K-State basketball notes: Wildcats starters get time on bench
First half
Key play: Marcus Thornton’s layup in the closing seconds gave Georgia a 20-12 lead at halftime.
Key stat: The Wildcats’ 12 first-half points was their lowest total at home in school history and the lowest since they scored 11 at Oklahoma State in 1992.
Second half
Key stat: Georgia was nine of 18 (50 percent) from the field in the second half.
Key play: The Bulldogs took the lead for good on a three-point play by Nemanja Djurisic with 1:07 remaining.
The forgotten starters
Kansas State’s starting five gradually disappeared over the course of the second half. It was a pattern that started with the benching of the player perhaps least likely to find himself under those circumstances – leading scorer Marcus Foster.
The sophomore guard went scoreless with three turnovers and one assist in 17 first-half minutes. Coach Bruce Weber tried him again in the second, but after Foster was removed with more than 13 minutes remaining, he stayed on the bench while reserve guards Nigel Johnson and Tre Harris saw most of the minutes.
K-State’s bench players outscored the starters 41-5.
“You have to play well,” Weber said when asked whether he was sending a message by keeping Foster out. “If you play well, you stay in the game.… Those other guys cannot turn it over like that and you have got to play hard.
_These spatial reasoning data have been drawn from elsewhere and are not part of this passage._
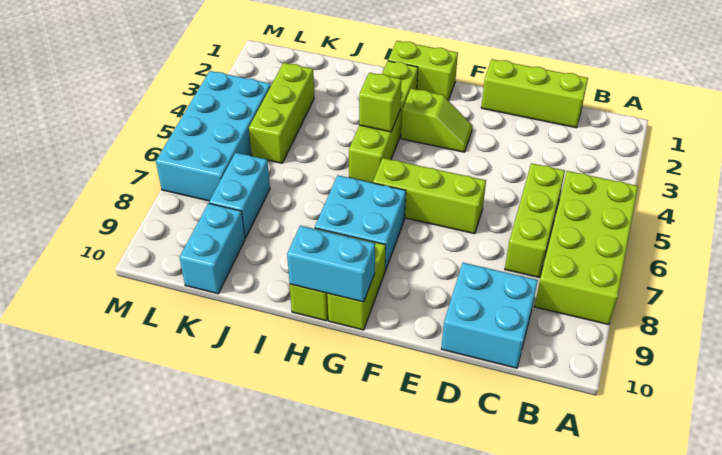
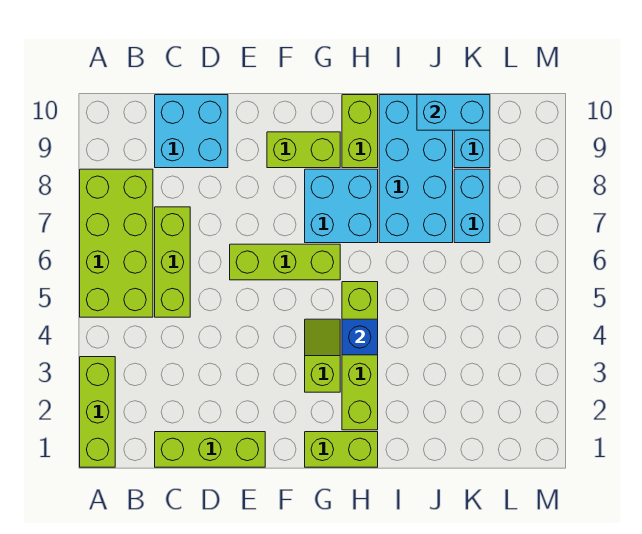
lime slope F3:G3 level 1 top G -> lime slope G3:G4 level 1 top 3
lime brick G9:G10 level 1 -> lime brick F9:G9 level 1
cyan brick G10:H10 level 2 -> cyan brick J10:K10 level 2
lime brick H4 level 2 -> blue brick H4 level 2
lime brick K3:K5 level 1 -> lime brick A1:A3 level 1
cyan brick L4:M7 level 1 -> cyan brick I7:J10 level 1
You have got to do the things that it takes, otherwise you have to play other people. If you want to say it’s a message, then it’s a message.”
Center Stephen Hurt started for the first time but played 10 minutes as Thomas Gipson became the Wildcats’ most effective player. Guards Jevon Thomas and Justin Edwards both went scoreless and Nino Williams, after providing energy with four first-half rebounds, found the same fate and didn’t score and had one rebound in the second half.
Williams came back for the final possessions but Weber said he was out of position for a potential shot to take the lead.
“Nino didn’t pop to the right spot,” Weber said. “He was wide open, but he was too far out.… I thought Nino, he’s been great. Today, it just wasn’t clicking. The size of their team, it was pretty hard for Nino, but it was good for him to battle like that. Nino is fine.”
▪ Georgia coach Mark Fox, a Garden City native, was an assistant for K-State coach Tom Asbury from 1994-2000. His wife, Cindy, spent five years in the KSU athletic department.
Fox got his first head-coaching job in 2004, the first of five seasons with Nevada. He’s in his sixth year with the Bulldogs.
“It was emotional,” Fox said. “We grew up in my house flying the K-State flag. We were a purple house. I spent six years here and I learned so much. I learned how to coach here. It was very emotional coming back.”
▪ K-State, which lost at Bramlage Coliseum to Texas Southern on Sunday, lost consecutive non-conference games at home for the first time since December 1987, the final season of Ahearn Field House.
▪ Georgia tied the all-time series with Wednesday’s win. The only other meeting was a K-State win in the first round of the NCAA Tournament in Salt Lake City on March 12, 1987.